CHICAGO | Michelle Obama has resigned from her job as vice president of the University of Chicago medical center to concentrate on being the country’s first lady, her former boss said Monday.

“Michelle Obama has resigned her leadership post at the University of Chicago Medical Center as she prepares to take on her new role at the White House as first lady,” the center said.

“We are so very proud of Michelle personally, and we are very thankful for her professional accomplishments in creating and expanding the strategic vision for the Office of Community Affairs,” said James Madara, the center’s director.

Mrs. Obama was the center’s vice president for community and external affairs. In 2007, she went part time and then took unpaid leave in order to help her husband during his White House campaign.


Congress considers extra SSI payment

More than 7 million poor people who are elderly, blind or disabled and receive cash benefits averaging $477 a month could get an extra monthly payment as part of President-elect Barack Obama’s $800 billion economic-recovery plan.

Democratic congressional aides said the idea of an extra Supplemental Security Income payment is gaining traction on Capitol Hill as lawmakers and staff aides hold daily meetings to work out details of the upcoming stimulus bill.

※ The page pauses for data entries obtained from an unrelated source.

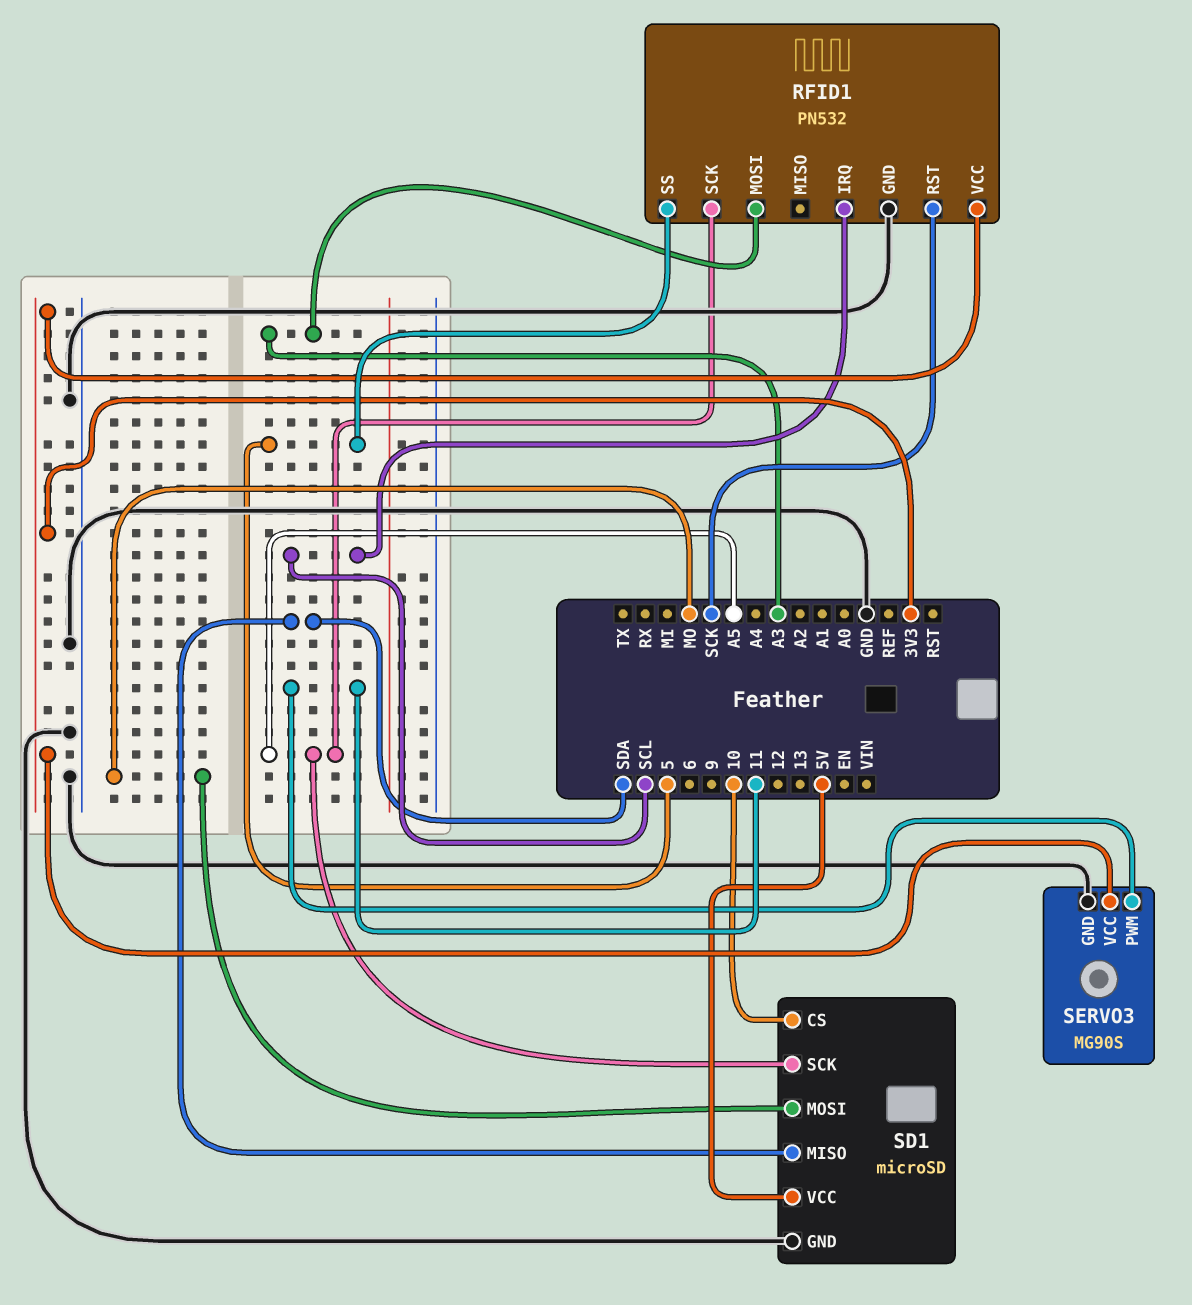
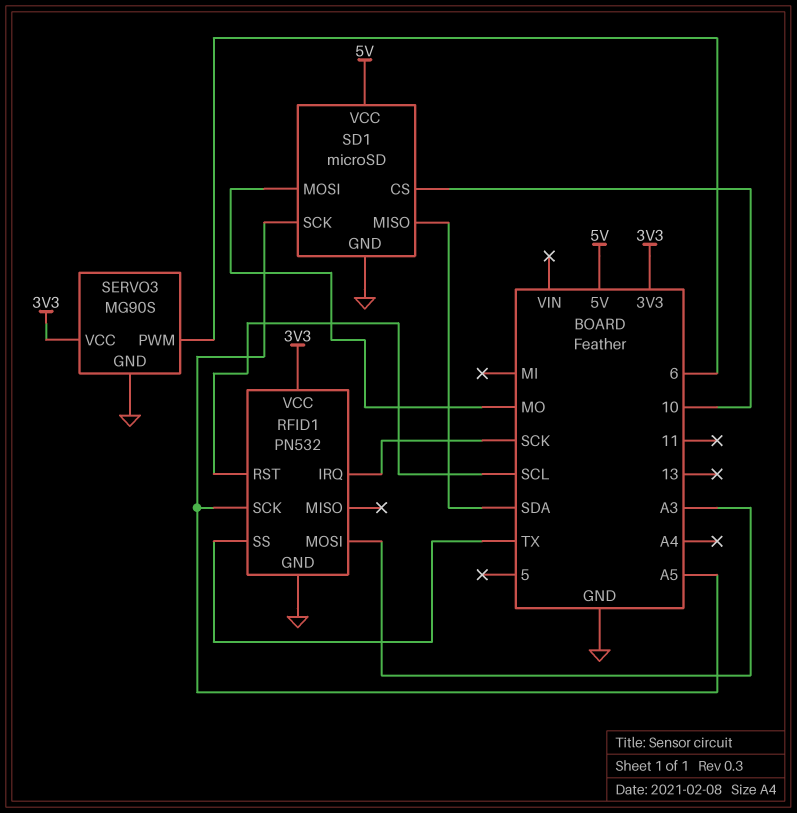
RFID1 pin IRQ: SCL -> SCK
RFID1 pin RST: SCK -> SCL
RFID1 pin SS: 5 -> TX
SERVO3 pin PWM: 11 -> 6

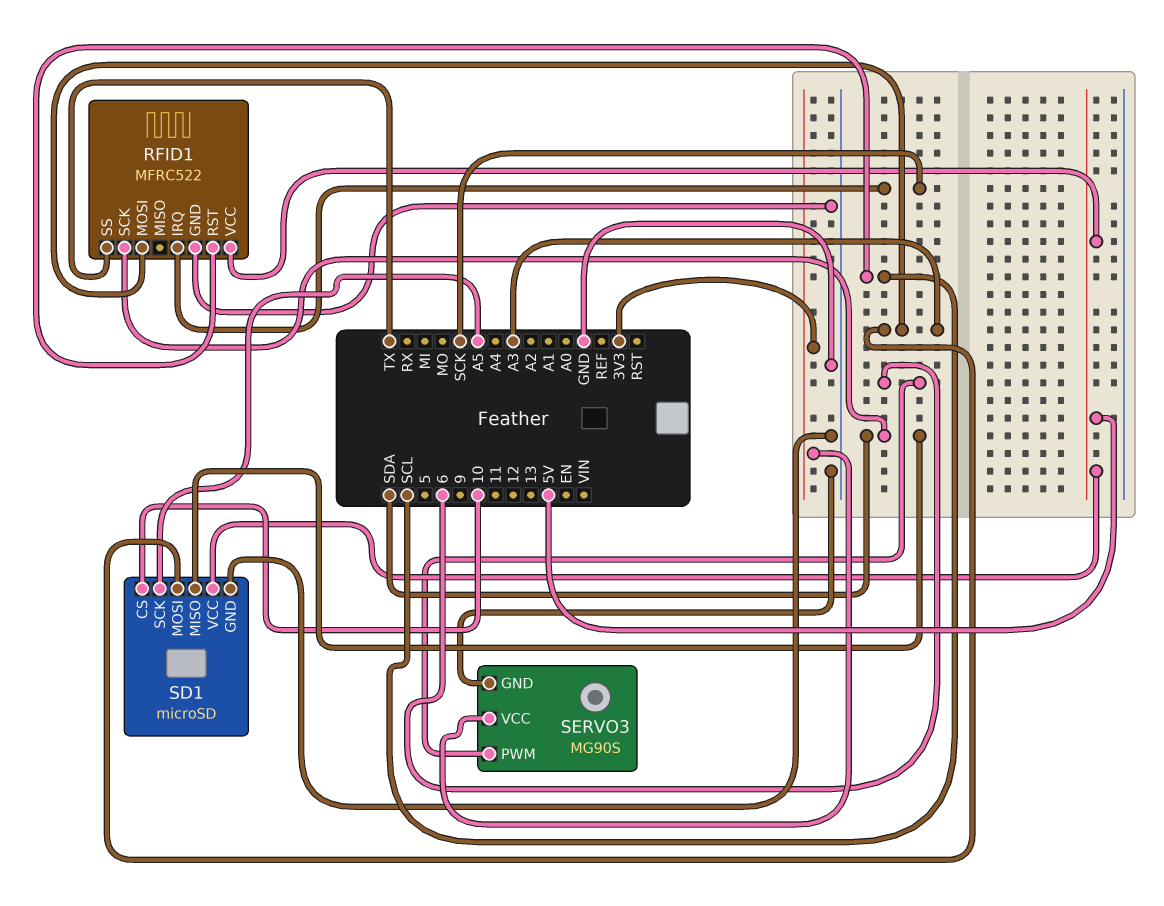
RFID1: PN532 -> MFRC522
RFID1 pin SCK: A5 -> SDA
RFID1 pin VCC: 3V3 -> 5V
SD1 pin MOSI: MO -> A3

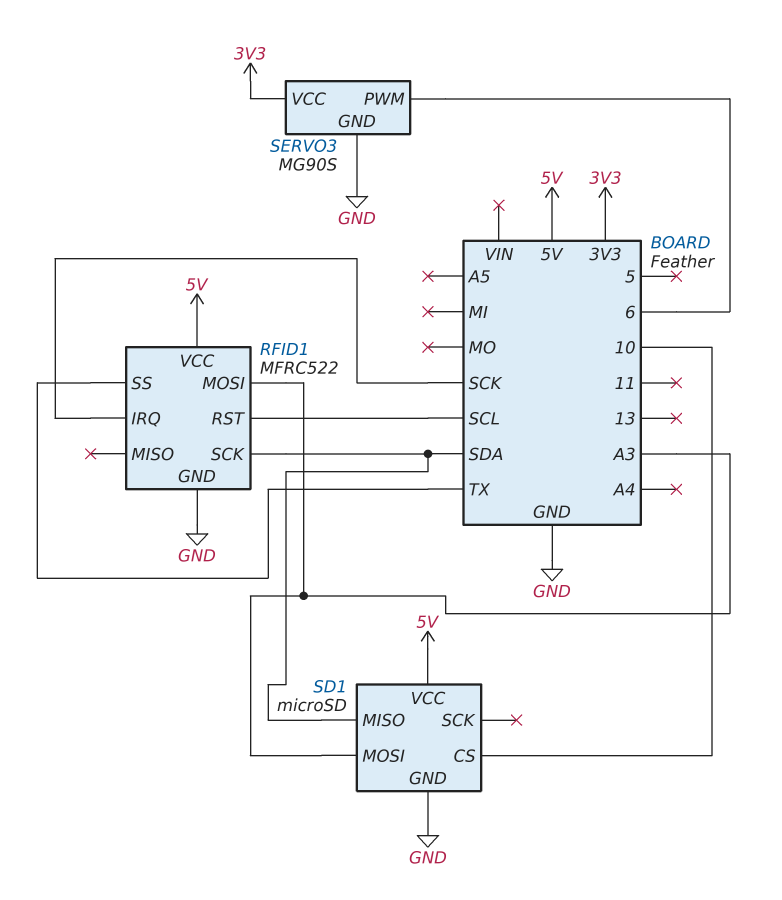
SD1 pin SCK: A5 -> none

The aides spoke on the condition of anonymity to discuss the closed-door negotiations.

Democratic lawmakers hope to have an economic-stimulus bill ready for Mr. Obama’s signature by mid-February, although officials indicated Monday night that numerous provisions are unsettled.

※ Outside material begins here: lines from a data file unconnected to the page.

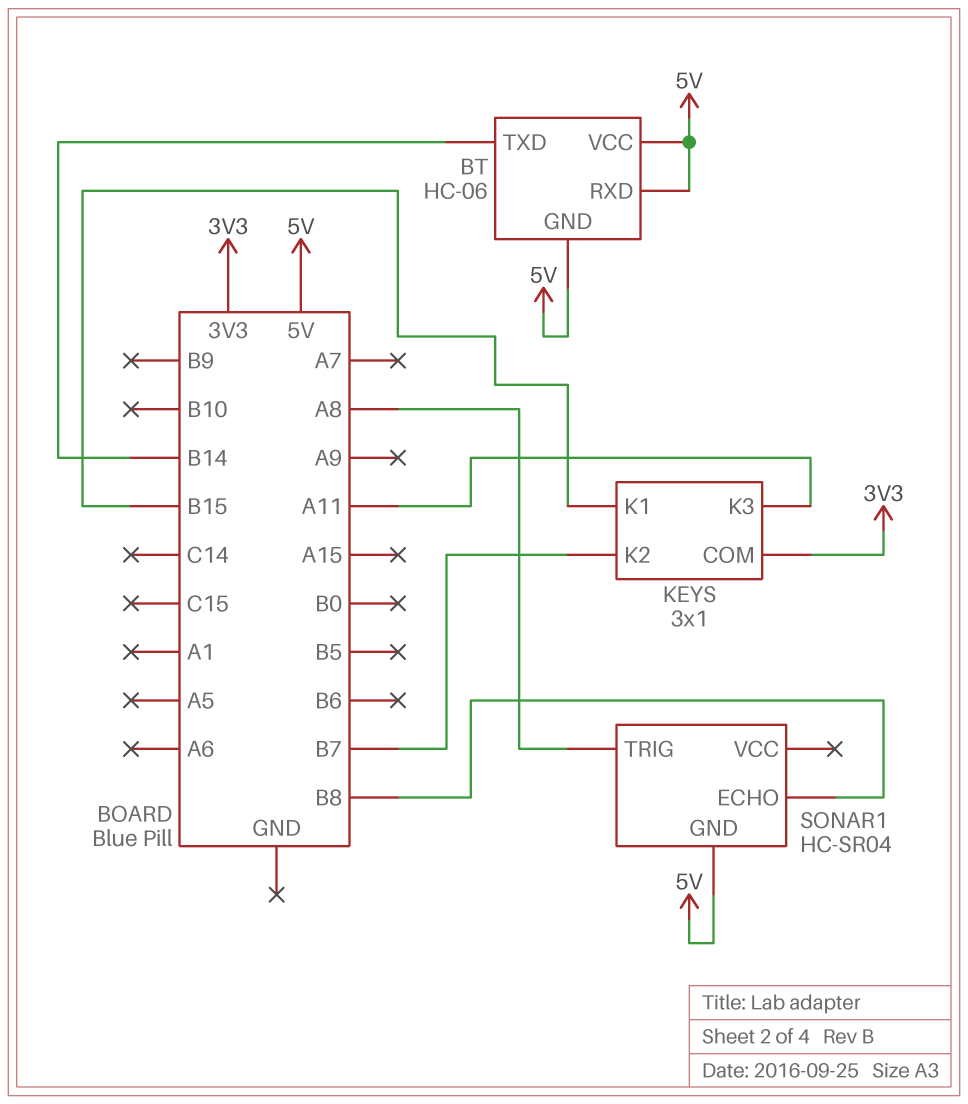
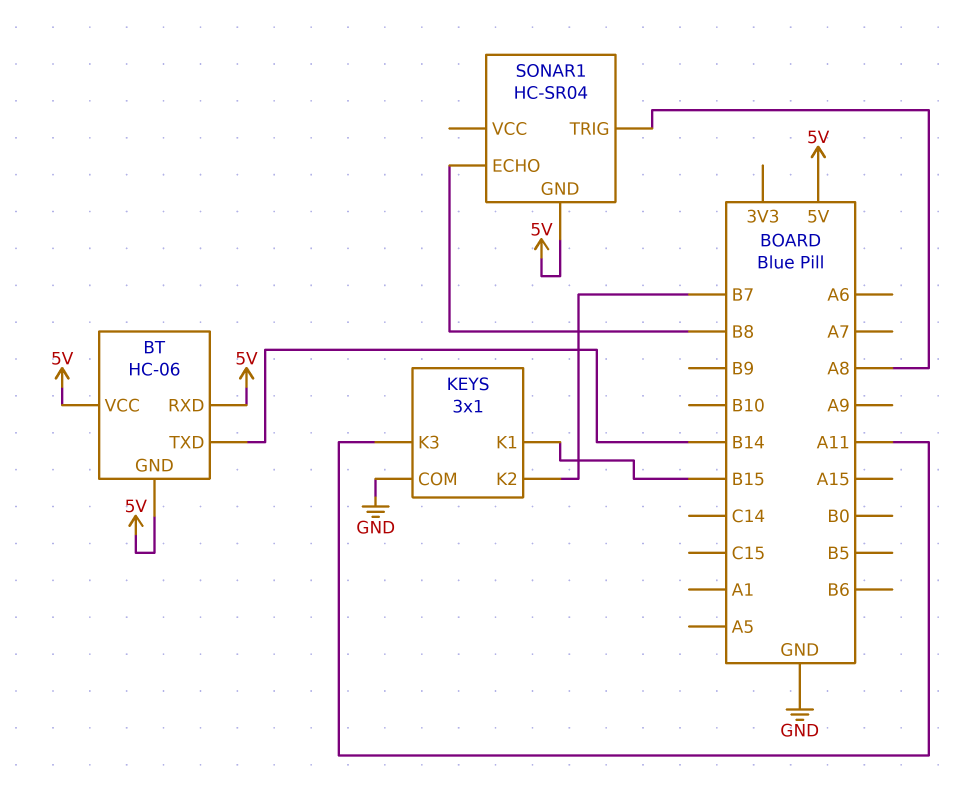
KEYS pin COM: 3V3 -> GND

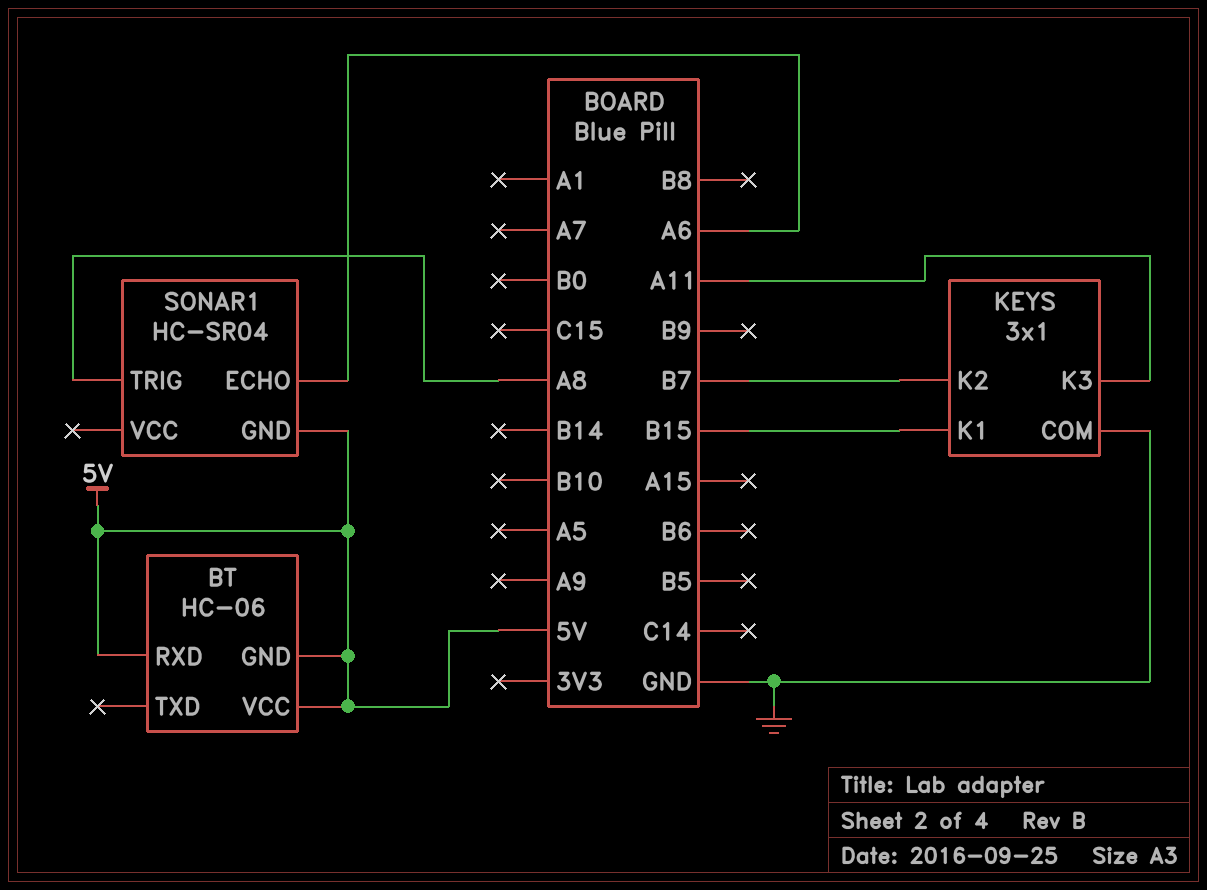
BT pin TXD: B14 -> none
SONAR1 pin ECHO: B8 -> A6

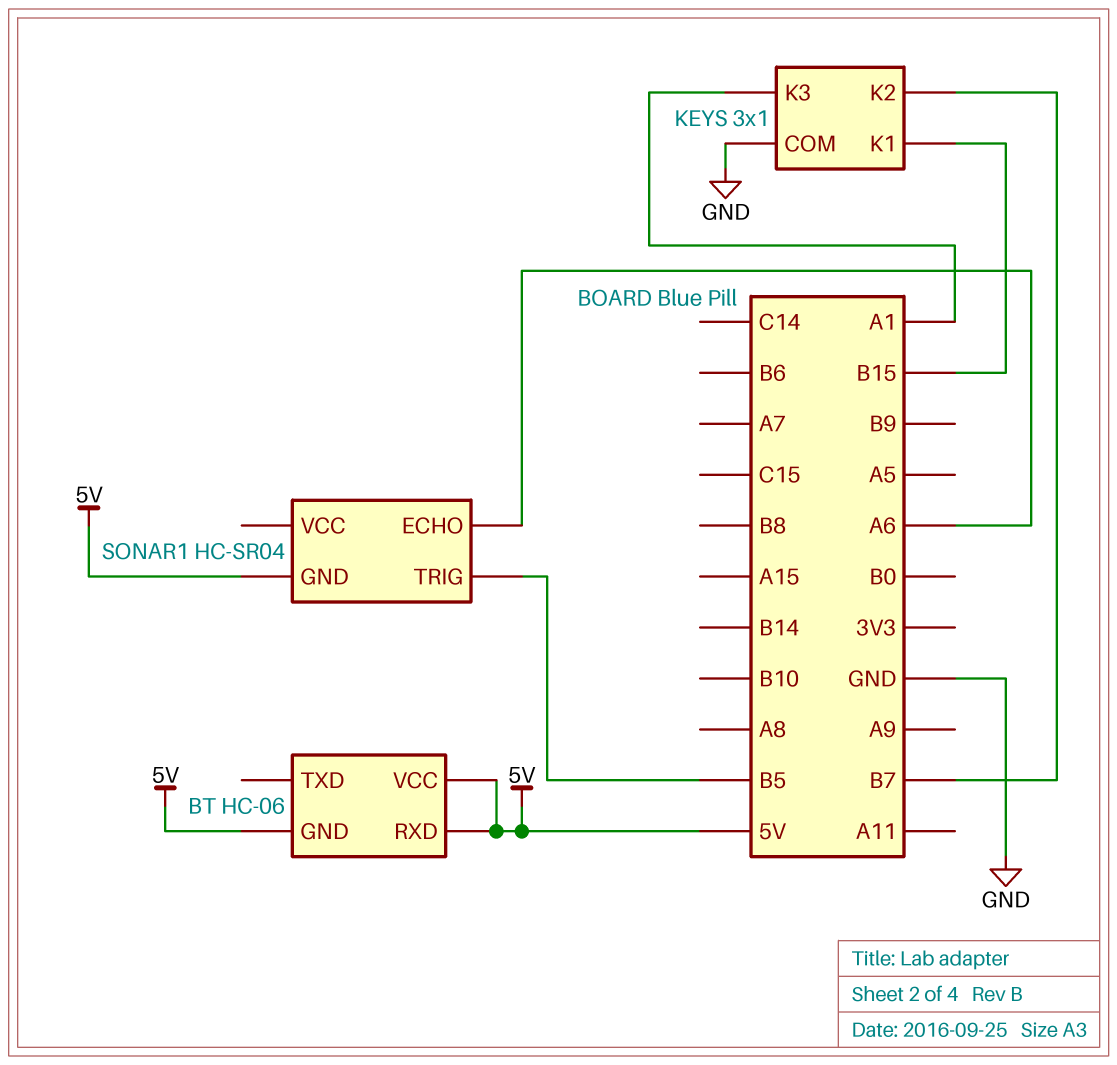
KEYS pin K3: A11 -> A1
SONAR1 pin TRIG: A8 -> B5

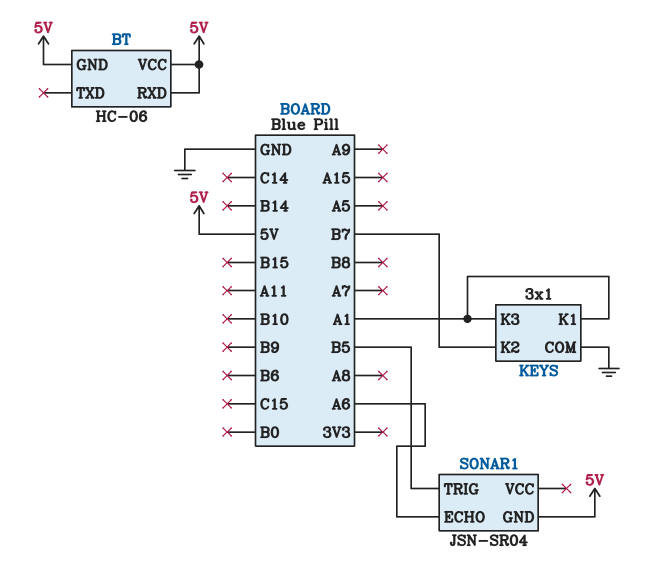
KEYS pin K1: B15 -> A1
SONAR1: HC-SR04 -> JSN-SR04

Several said the emerging legislation likely will provide at least $70 billion over the next two years to help states meet the demand for Medicaid and an additional $25 billion to help individuals who cannot afford to pay for private, post-employment health care benefits.

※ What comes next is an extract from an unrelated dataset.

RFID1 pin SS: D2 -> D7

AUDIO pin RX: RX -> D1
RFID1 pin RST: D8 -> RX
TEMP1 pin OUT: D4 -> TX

Foreign leaders told to stay home

President-elect Barack Obama’s inauguration next week will be a landmark event in world history, but don’t look for any foreign leaders in the crowds expected to throng the ceremony. They’re not invited.

The State Department last week informed all foreign embassies in Washington that, in keeping with past practice, their ambassadors and spouses can come to the event to represent their countries. Officials from their capitals, however, must stay home.

“These invitations are only for the chiefs of diplomatic missions and their spouses and are not transferable,” Secretary of State Condoleezza Rice wrote in a diplomatic note sent to the embassies Jan. 6.

An earlier note, sent by Miss Rice to the embassies on Nov. 24, says the exclusion of foreign leaders and top government officials is customary for U.S. presidential inaugurations.


Iraq group stays on U.S. terror list

The State Department has reaffirmed its designation of an Iraq-based Iranian opposition group as a terrorist organization.

The presence in Iraq of the People’s Mujahedeen Organization of Iran has long been a source of friction between Washington and Baghdad, which is under pressure from neighboring Iran to deport the group.

The People’s Mujahedeen filed a petition for revocation of its designation as a terrorist organization. But Secretary of State Condoleezza Rice wrote in a notice published Monday in the Federal Register that after reviewing the case she determined the designation remains valid and appropriate.

A Paris-based spokesman for the group, Shahin Gobadi, said in an e-mail response to Miss Rice’s statement that the organization did not expect Miss Rice to revoke the designation, but filed the petition as a necessary step to going to court.

“We will take the case to the court, and we will win,” Mr. Gobadi said.